R&D Budget and Policy Program
The AAAS R&D Budget and Policy Program provides detailed analyses of R&D funding in the federal government through publications, meetings, and a Web site (www.aaas.org/R&D). In 2000, AAAS held the 25th Annual Colloquium on Science and Technology Policy, entitled Science and Technology at the Millennium: Retrospect and Prospect. Speakers included Dr. Neal Lane, assistant to the president for science and technology, Bill Richardson, secretary of energy, and Newt Gingrich, former Speaker of the House.
In 2000, AAAS expanded its fellowship program, bringing to ten the number of science policy fellowships that AAAS offers, providing opportunities to work in Congress and the National Science Foundation, and positions in global stewardship, defense, diplomacy, risk policy, environment, technology policy-and now the Department of Justice and National Institutes of Health. About 100 scientists and engineers were placed in legislative and executive branch offices through the AAAS programs. The programs provide each fellow with a unique public policy learning experience; bring technical backgrounds and external perspectives to decision-making in the U.S. government, and demonstrate the value of science and technology in solving important societal problems.
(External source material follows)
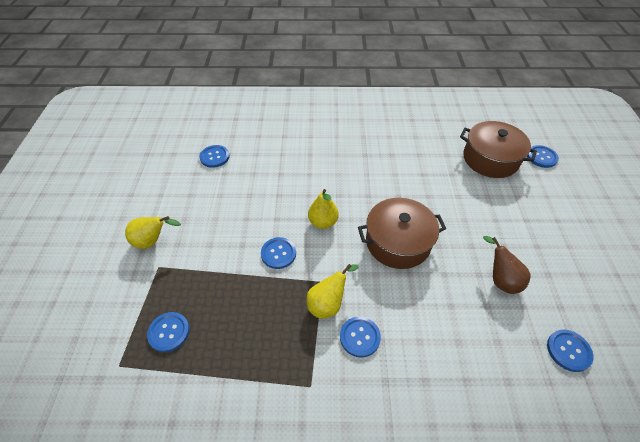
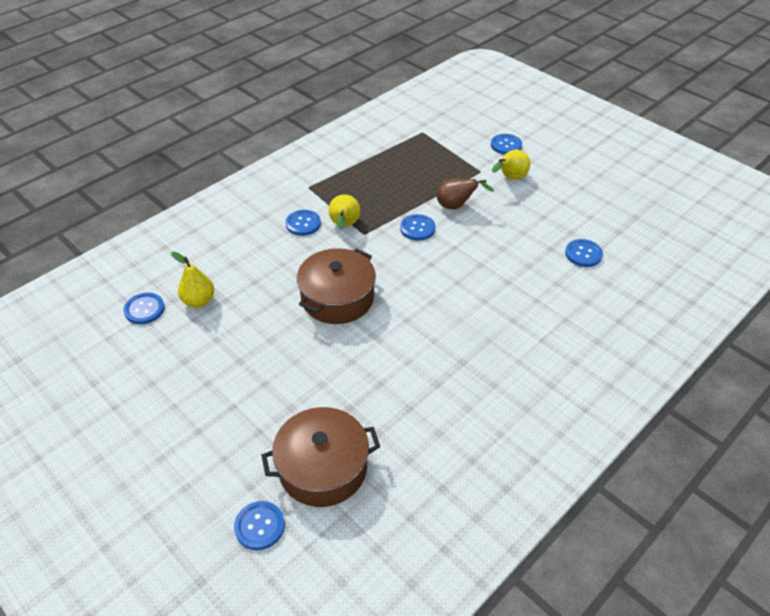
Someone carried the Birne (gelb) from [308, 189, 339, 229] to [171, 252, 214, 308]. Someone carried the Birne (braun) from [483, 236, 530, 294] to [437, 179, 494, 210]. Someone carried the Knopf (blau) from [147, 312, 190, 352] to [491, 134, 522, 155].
Research Competitiveness Program
This program provides assistance to research institution in planning, reviewing, and evaluating programs in research, development, and innovation. Established in 1996 by a grant from the National Science Foundations Experimental Program to Stimulate Competitive Research, the program expanded in 1999 to provide assistance to universities nationwide. In 2000, the program conducted more than 31 projects nationwide.